Greenskies, a Middletown-based solar company that has installed a grid-scale solar project in East Lyme, is interested in developing shared solar projects in Connecticut, especially using brownfields, landfills and other unusable properties.
“Net metering is an essential element of distributed generation – it works,” said James Desantos, vice president of business development. “The wholesale rate is not advantageous.”
Leah Schmalz, program director of Connecticut Fund for the Environment, said shared solar was a real opportunity, especially in terms of environmental justice – being able to supply clean power to low-income communities.

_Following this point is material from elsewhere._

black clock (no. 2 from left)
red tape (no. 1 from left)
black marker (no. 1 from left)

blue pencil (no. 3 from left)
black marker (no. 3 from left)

“Other areas in the region are picking this up and moving quickly with it, and Connecticut’s getting left in the dust,” she said. “We’re already behind on the deadline; utilities appear to be calling into question things that most people think are pretty clear in the legislation.”
Shared solar has caught on in a number of states, but there have been growing pains. Minnesota has had more than 1,500 proposals, but implementation has been slow.

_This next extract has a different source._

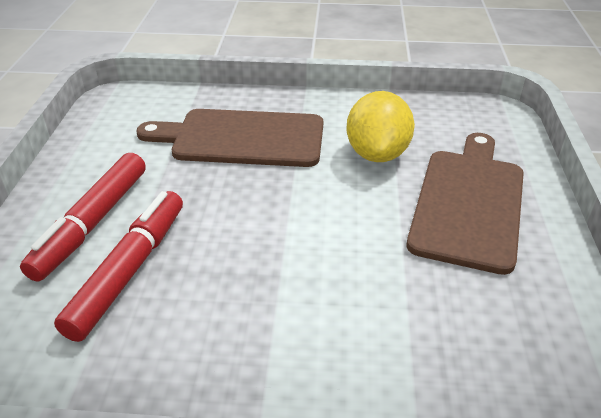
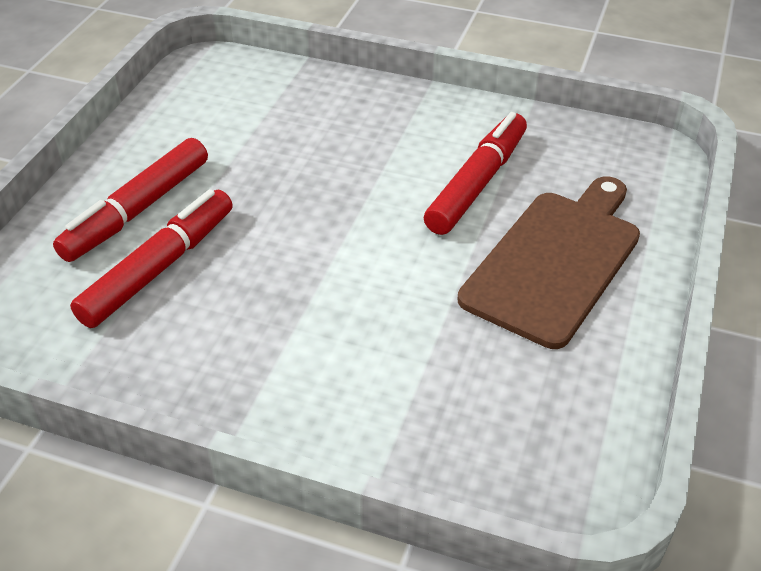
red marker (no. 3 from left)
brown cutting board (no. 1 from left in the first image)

Massachusetts has installed a half-dozen facilities, with more than 60 in the pipeline, but last year the state hit a cap it has placed on net metering, stalling out shared solar until the tug and pull between the utilities and the environmental community can sort through many competing legislative fixes.
New York has also hit a net metering cap, but Gov. Andrew Cuomo has waived the cap so that solar, including plans for shared solar, can continue until a new rate structure is established.
“I hope that New England and the Northeast have more foresight than Nevada policymakers recognizing the value of clean energy and the value of the net metering construct to jumpstart and get this market going,” said Janet Besser, vice president of policy and government affairs for the Northeast Clean Energy Council.
But she also worried that the Connecticut shared solar pilot is so small that it may not attract many developers. “So you don’t want to restrict it any more than that,” she said. “The more restrictions you place on it, it’s not going to work.
“You really need to design a program that’s going to allow more customers to participate rather than fewer customers to participate, that’s going to maximize flexibility and the ability to adjust if something isn’t working as planned in order to assess the benefits,” Besser said.
She said Connecticut might want to consider going back to the legislature and redesigning the pilot.
“It’s easy, I think, to design a community solar program badly, unfortunately,” said Sean Gallagher, vice president of state affairs for the Solar Energy Industries Association, a trade association. He said SEIA sees the value in it, but that the rules around renewable adoption, such as net metering, are crucial.
“Utilities that stick their heads in the sand and hope that nothing changes are going to find that things have changed,” he said. “It’s going to be better for all parties to try to work together to find a way that we can find a system that’s fair for utilities, and it’s fair for customers, and it’s fair for solar companies.”
For now, PURA has not issued a schedule for ruling on the shared solar matter. And concern is growing that if it’s not until after the legislative session and also doesn’t resolve everything, delays will continue indefinitely.
“We’re looking at and thinking about here at DEEP what’s the most expeditious way to get these issues clarified,” said energy chief Dykes. “We would not be trying to seek clarification of these issues if we did not think it was a critical preliminary step to putting out the RFP.”
It has everything to do with how or even whether developers can get the projects funded.
“It’s really important,” she said, “to get these issues of cost recovery buttoned down.”